The Effect of Community Organizing on Landlords’ Use of Eviction Filing: Evidence from U.S. Cities
Andrew Messamore
Social Problems, forthcoming 

Abstract:

Eviction filing rates have declined in many large cities in the United States. Existing scholarship on eviction, which focuses on discrete tenant-landlord relationships, has few explanations for this decline. I consider whether community organizing by nonprofit organizations shapes the social organization of communities and causes landlords to file fewer eviction filings. In cities where tenant and anti-poverty organizing has become common, community-oriented nonprofit organizations advocate for disadvantaged communities and help residents avoid poverty. Community organizing has rarely been studied as a predictor of housing security among low-income tenants, despite studies of how community organizing shapes the use of property in wealthy neighborhoods. I estimate the causal effect of community organizations on eviction filing rates between 2000 and 2016 using longitudinal data and a strategy to account for the endogeneity of nonprofits and eviction. Evidence from year-to-year models in 75 large cities spanning sixteen years estimate that an addition of ten community nonprofits in a city of 100,000 residents is associated with a ten percent reduction in eviction filing. This effect is comparable to the effect of community organizations on murder and is roughly a third of the association between eviction and concentrated disadvantage.

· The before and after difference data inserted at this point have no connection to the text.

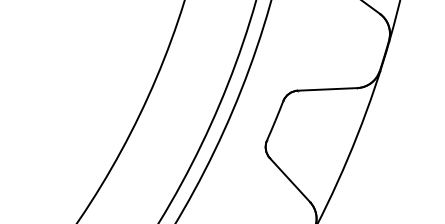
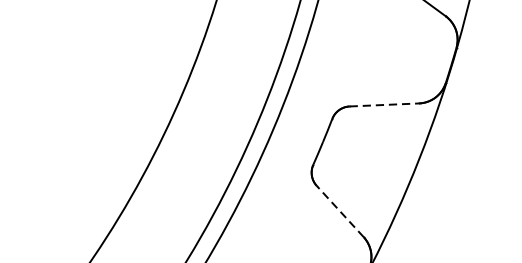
line: (327, 89) -> (384, 105), solid -> dashed
line: (290, 180) -> (340, 211), solid -> dashed

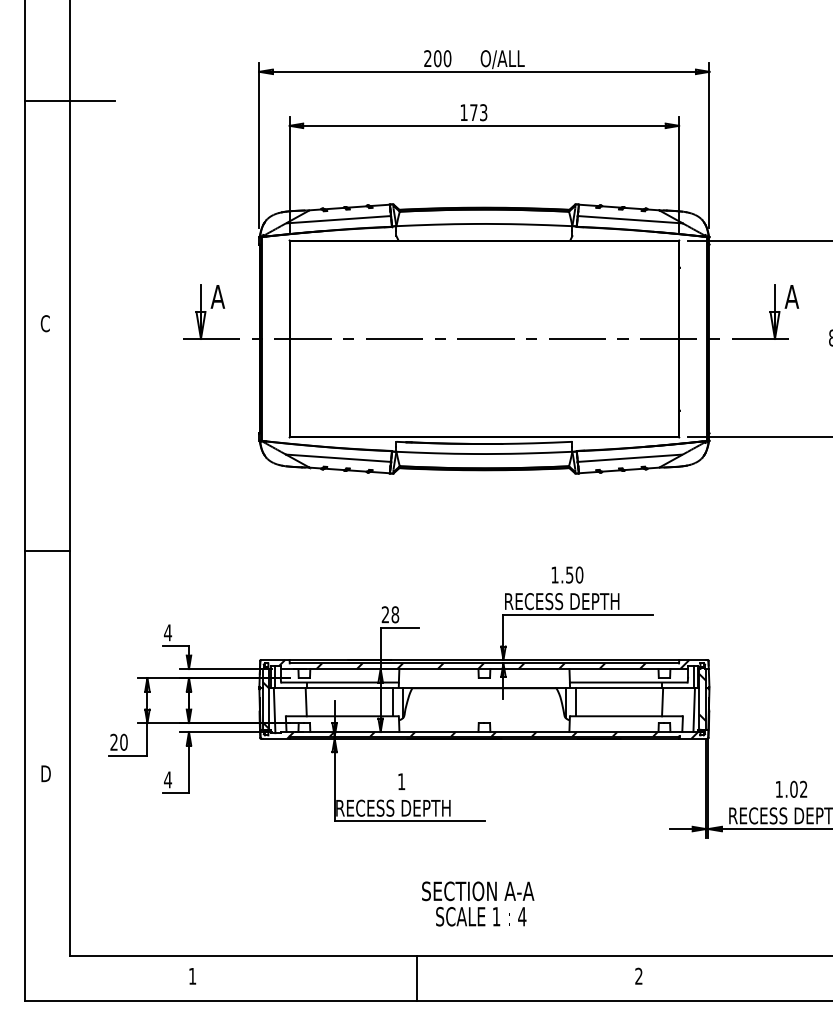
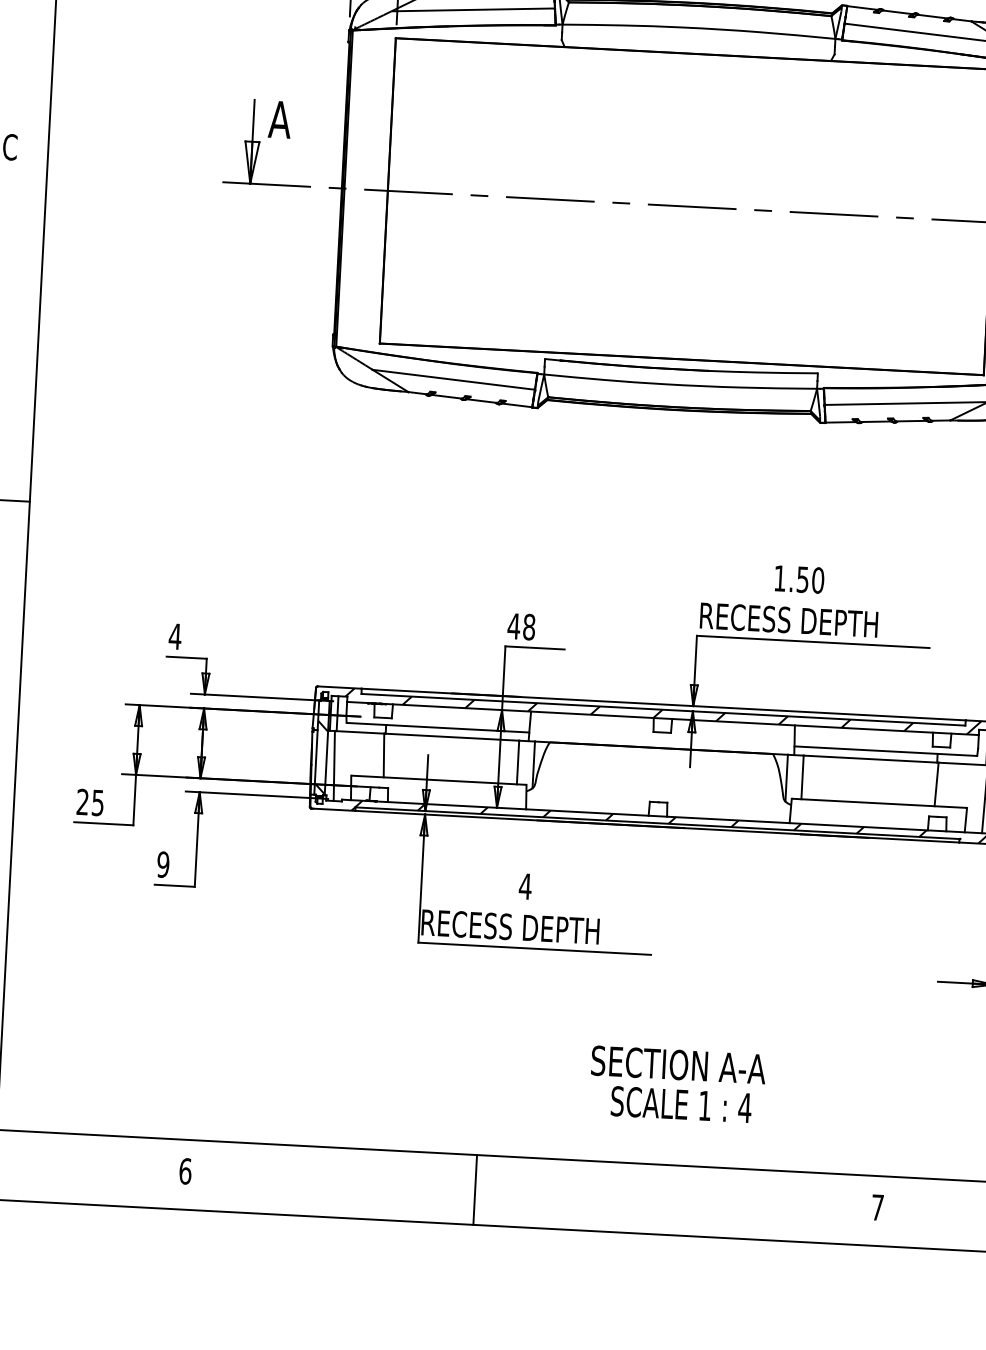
text: (385, 614) -> (514, 625), 28 -> 48
text: (123, 741) -> (97, 801), 20 -> 25
text: (168, 779) -> (164, 864), 4 -> 9
text: (401, 781) -> (525, 886), 1 -> 4
text: (478, 903) -> (678, 1083), moved
text: (192, 975) -> (185, 1170), 1 -> 6
text: (638, 975) -> (877, 1206), 2 -> 7
line: (416, 978) -> (475, 1189), moved

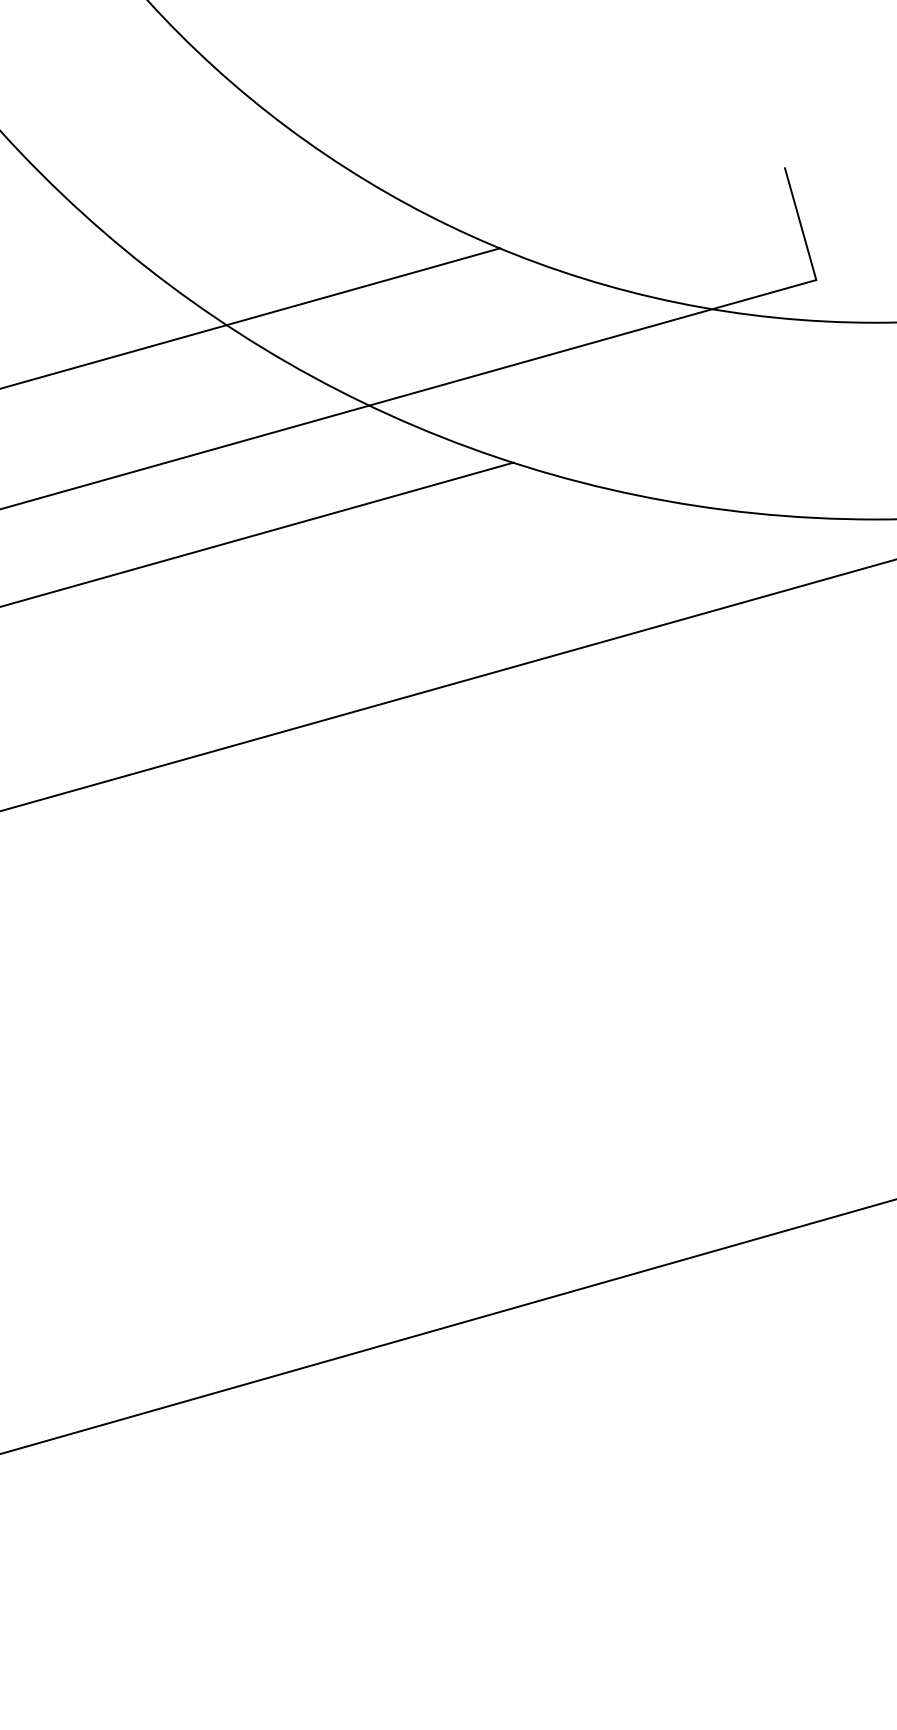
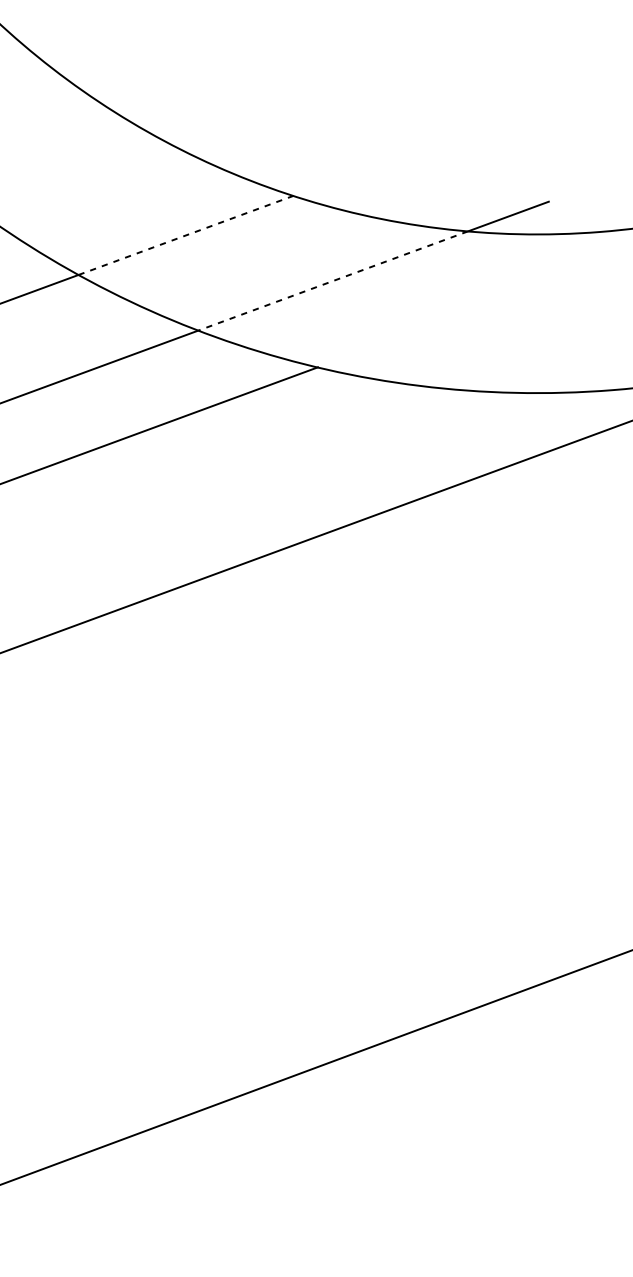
line: (800, 224) -> (533, 157), removed
line: (363, 286) -> (186, 235), solid -> dashed
line: (540, 357) -> (332, 281), solid -> dashed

Propensity to Consume Food Out of SNAP and Its Welfare Implications
Jintaek Song
Yale Working Paper, November 2022 

Abstract:

I use new consumer-panel data of shopping history across multiple grocery retailers and restaurants to estimate the marginal propensity (MPC) to consume food out of the benefit dollars of the Supplemental Nutrition Assistance Program (SNAP). The MPC for food-at-home out of SNAP benefits is 44 cents, which is lower than the 59 cents that Hastings and Shapiro (2018) obtained using a single retailer’s data. I show that an estimate from a single retailer can be substantially biased when shoppers differentially select which payment method to use across stores, and I document substantial selection in practice. Next, I assess the implications of in-kind vs. cash transfer using two distinct normative views. From a behavioral revealed-preference view that an in-kind transfer induces a choice mistake because of mental accounting, I estimate an efficiency loss of 12 cents per dollar of in-kind transfer. From the paternalistic view of valuing nutrition outcomes, I find that providing in-kind benefits rather than cash leads to an increase of 775 calories per day in food purchased without providing a gain in dietary quality.